İşgal altındaki vatanı kurtarmak için yola çıkan Büyük Önder Mustafa Kemal Atatürk, milli mücadele ateşini Erzurum Kongresi’nde yaktı. Milli mücadelenin en büyük kilometre taşlarından olan Erzurum Kongresi sırasında yaşananlar Türkiye Cumhuriyeti’nin tarihi açısından önemli özellikler taşımakta. 3 Temmuz 1919’da Erzurum’a gelen Atatürk ilk defa “Cumhuriyet” ifadesini burada kullandı. Atatürk’le birlikte Erzurum Kongresi’ne katılan Mazhar Müfit Kansu, “Erzurum’dan Ölümüne Kadar Atatürk’le” adlı eserinde Atatürk tarafından Cumhuriyet kelimesinin ilk defa ifade edilmesini şöyle anlatıyor, “Mazhar not defterin yanında mı? diye sordu.

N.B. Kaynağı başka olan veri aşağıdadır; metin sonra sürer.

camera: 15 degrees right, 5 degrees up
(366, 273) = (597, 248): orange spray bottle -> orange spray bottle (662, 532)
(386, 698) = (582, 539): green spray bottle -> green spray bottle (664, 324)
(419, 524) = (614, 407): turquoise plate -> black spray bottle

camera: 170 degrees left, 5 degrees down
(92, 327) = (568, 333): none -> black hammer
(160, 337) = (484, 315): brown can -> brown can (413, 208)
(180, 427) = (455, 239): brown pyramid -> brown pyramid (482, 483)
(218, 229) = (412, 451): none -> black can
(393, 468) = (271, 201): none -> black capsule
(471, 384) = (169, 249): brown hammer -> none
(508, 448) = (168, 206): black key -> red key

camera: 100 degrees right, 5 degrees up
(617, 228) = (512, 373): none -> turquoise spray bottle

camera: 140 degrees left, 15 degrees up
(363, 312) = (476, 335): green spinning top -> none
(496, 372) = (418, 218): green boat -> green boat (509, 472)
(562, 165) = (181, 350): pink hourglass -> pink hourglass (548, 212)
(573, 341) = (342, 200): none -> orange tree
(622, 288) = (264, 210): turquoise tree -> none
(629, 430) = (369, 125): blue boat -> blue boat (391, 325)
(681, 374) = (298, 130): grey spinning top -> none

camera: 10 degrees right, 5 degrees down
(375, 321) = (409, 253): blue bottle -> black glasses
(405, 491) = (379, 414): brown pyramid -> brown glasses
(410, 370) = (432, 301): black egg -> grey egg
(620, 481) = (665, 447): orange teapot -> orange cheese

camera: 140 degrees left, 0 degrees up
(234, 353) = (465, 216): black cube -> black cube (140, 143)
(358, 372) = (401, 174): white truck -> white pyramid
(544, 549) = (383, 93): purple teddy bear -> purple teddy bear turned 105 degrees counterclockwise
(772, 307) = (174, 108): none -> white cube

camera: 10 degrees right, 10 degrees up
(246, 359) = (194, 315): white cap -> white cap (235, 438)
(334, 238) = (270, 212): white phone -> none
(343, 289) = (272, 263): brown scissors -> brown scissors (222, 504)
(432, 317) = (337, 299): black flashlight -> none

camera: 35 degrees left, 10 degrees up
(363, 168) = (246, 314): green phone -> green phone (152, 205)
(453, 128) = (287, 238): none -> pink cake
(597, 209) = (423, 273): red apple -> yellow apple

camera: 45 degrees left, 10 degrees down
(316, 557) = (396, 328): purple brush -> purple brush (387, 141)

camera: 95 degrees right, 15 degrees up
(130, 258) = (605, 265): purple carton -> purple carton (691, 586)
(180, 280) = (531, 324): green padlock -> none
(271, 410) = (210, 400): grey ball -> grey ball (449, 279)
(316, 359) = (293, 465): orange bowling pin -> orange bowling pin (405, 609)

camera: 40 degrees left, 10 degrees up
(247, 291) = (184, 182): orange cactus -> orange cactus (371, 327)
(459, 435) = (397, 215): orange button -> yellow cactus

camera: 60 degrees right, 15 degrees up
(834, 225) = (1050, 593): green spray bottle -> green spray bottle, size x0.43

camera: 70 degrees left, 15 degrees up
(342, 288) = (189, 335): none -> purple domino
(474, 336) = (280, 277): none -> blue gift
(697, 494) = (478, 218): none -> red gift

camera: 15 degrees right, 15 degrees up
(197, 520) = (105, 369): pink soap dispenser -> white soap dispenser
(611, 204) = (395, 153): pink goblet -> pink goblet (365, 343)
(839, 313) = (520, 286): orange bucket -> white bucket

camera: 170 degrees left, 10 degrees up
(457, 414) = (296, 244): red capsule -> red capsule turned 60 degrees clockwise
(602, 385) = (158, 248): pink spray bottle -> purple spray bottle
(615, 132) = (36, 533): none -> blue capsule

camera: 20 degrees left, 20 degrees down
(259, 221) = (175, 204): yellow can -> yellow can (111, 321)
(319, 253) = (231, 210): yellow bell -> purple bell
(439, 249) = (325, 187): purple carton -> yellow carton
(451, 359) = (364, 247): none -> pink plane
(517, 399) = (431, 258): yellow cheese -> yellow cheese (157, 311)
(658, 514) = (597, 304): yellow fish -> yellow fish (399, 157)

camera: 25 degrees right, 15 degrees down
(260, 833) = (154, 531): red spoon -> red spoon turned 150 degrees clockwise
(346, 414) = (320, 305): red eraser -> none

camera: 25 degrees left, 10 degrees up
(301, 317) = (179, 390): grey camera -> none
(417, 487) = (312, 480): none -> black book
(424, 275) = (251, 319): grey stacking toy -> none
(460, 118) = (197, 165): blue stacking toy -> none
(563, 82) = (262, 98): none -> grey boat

Hayır Paşam... dedim. ‘Zahmet olacak amma, bir merdiveni inip çıkacaksın. Al gel’ dedi. Nerede ise sabah olacaktı. Fakat onun yanında iken, dünya, gecesi gündüzü olmayan bir alemden ibaretti. Binaenaleyh, uyku ihtiyacı da yoktu. Hemen aşağı indim. Not defterimi alıp geldim.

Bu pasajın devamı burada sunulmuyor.